There are also limitations to keep in mind. Even though the study was multicenter, it was conducted in Denmark, so results may not generalize perfectly to other healthcare systems or populations. Biomarker performance can vary by disease prevalence, referral pathways, and assay methods. The study also focused on incremental value rather than asking whether HE4 alone could diagnose disease, which is appropriate but means the question was narrowly defined.
Another point is that predictive models are only one part of clinical decision-making. Ultrasound expertise, symptoms, age, menopausal status, and patient preferences remain essential.
Implications for practice
For now, clinicians should not assume that HE4 needs to be added to the ADNEX model. The study does not show a consistent enough benefit to justify routine inclusion. Existing ADNEX-based assessment, with or without CA125 depending on local practice and guideline use, remains the more evidence-supported approach.

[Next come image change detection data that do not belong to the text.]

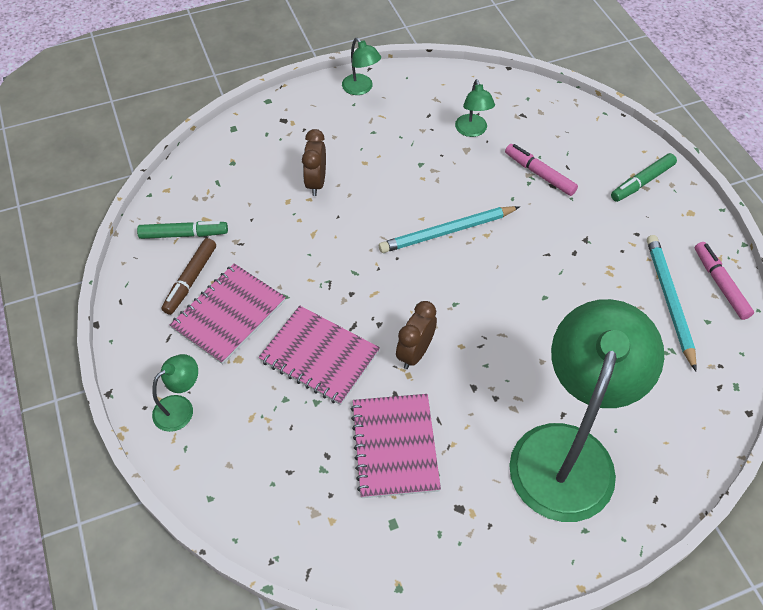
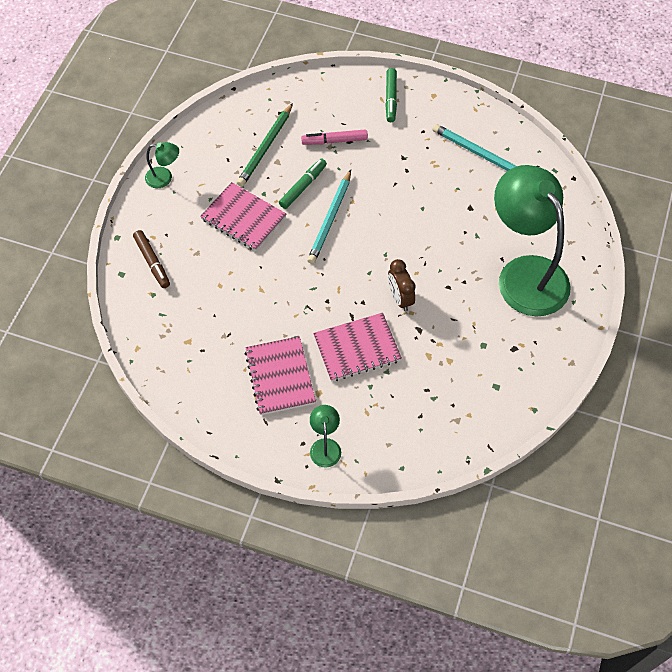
camera: 50 degrees left, 5 degrees up
(184, 234) = (188, 362): green marker -> green marker (303, 187)
(190, 280) = (231, 381): brown marker -> brown marker (152, 262)
(316, 182) = (220, 259): brown clock -> none
(394, 446) = (451, 352): pink notebook -> pink notebook (243, 218)
(472, 131) = (265, 147): green lamp -> green pencil
(720, 284) = (491, 123): pink marker -> none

In practice, evaluation of an adnexal mass should still include careful ultrasound examination, assessment of risk factors, and appropriate referral when cancer is suspected. Blood markers may support decision-making, but they should not replace expert imaging or clinical judgment.
Bottom line
In this Danish prospective multicenter study, HE4 provided only limited additional benefit when added to the IOTA ADNEX model. The improvement was small, appeared mainly in one tertiary center, and was not seen in non-tertiary centers. The overall evidence does not support routine inclusion of HE4 in the ADNEX model for differentiating benign from malignant adnexal masses.
Reference
Karlsen NS, Høgdall CK, Dreisler E, Sakse AE, Gerds TA, Frikke-Schmidt R, Høgdall ES, Karlsen MA. Adding HE4 to the IOTA ADNEX model for differentiating adnexal masses: A Danish prospective, multicenter study. Gynecologic oncology. 2026-05-14;209:111-119. PMID: 42134000.